LACMA's Loneliest Galleries

February 6, 2009

Museums may be perceived as slowly evolving creatures, but in recent years LACMA has expanded its campus, developed its collections, and received many new acquisitions. I've wondered if all this growth has left some of our older galleries undervisited. They are the underdog galleries, and I was determined to find them.

Why would I want to seek out the least-visited areas of the museum? Because I believe that sometimes the best museum experiences are self-driven, isolated and solitary, where you can examine both the art and how you relate to it without being disturbed or distracted. A museum offers a variety of experiences; some are easily revealed, while others are hidden just out of sight.

To start, I turned to LACMA's statistical data, but it was of little use as it focused primarily on traveling shows. So my mission was to take a daytime excursion through the galleries during peak hours in search of visitors, or in this case, lack thereof. The result? There were two galleries that were clearly the loneliest. Both are at the ultimate extremes of the campus; one at its highest point and the other at its lowest.

The runner up was a small space in the Japanese Pavilion, tucked almost underneath the building. This cove of sorts, where scrolls are often displayed, is at the end of the building's long spiral. The gallery does benefit from residing near the restrooms, so occasionally I've seen people close by waiting for their significant others to reemerge. But the winner, if you can call it that, is in the Ahmanson Building.

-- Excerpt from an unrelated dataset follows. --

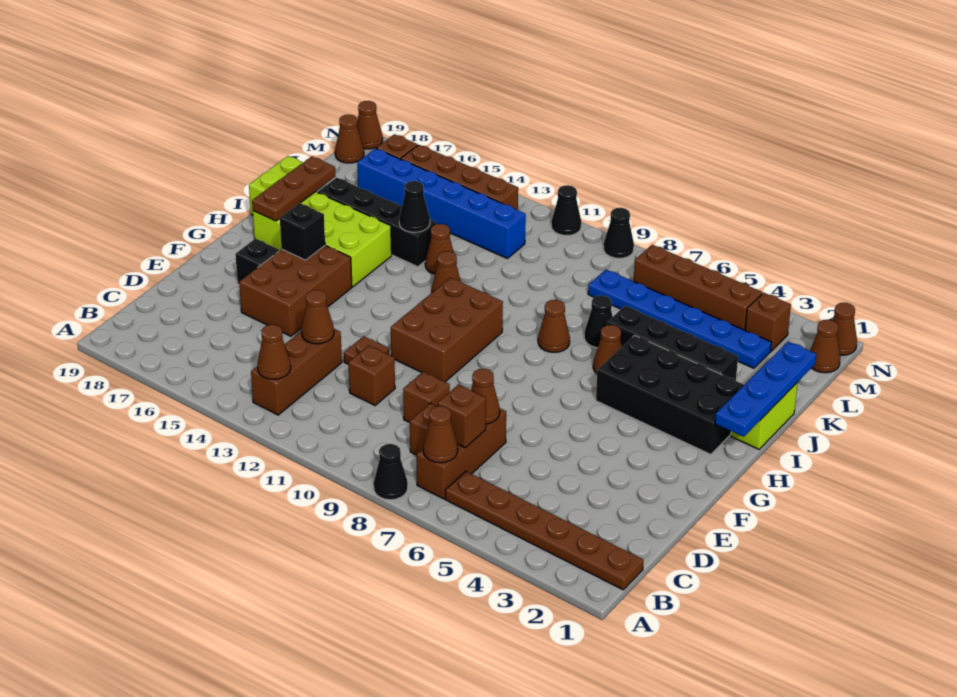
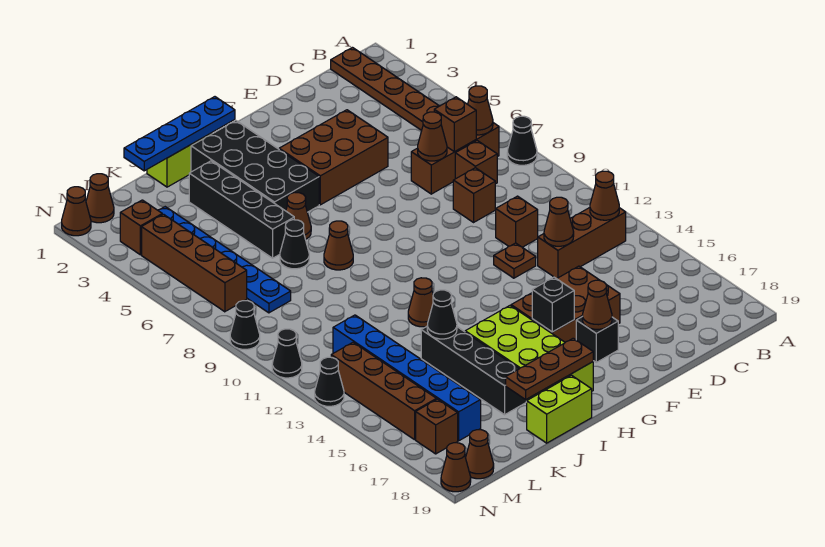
brown brick F10:H11 level 1 -> brown brick E4:G5 level 1
brown cone J13 level 1 -> brown cone F17 level 2
none -> black cone N13 level 1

To get there, you must go to the fourth floor, and walk all the way to the back—past the Islamic tiles and fragile glasswork, through the green and brownish rooms filled with ancient drums, pottery, and other South and Southeast Asian pieces, to the last deep blue Himalayan gallery, crammed with casework. The gallery is actually brimming with art, a treasure trove of intricate metalwork and objects fills the room, as sculptures hover above, waiting patiently, as if ready to spring to life at the sight of a visitor.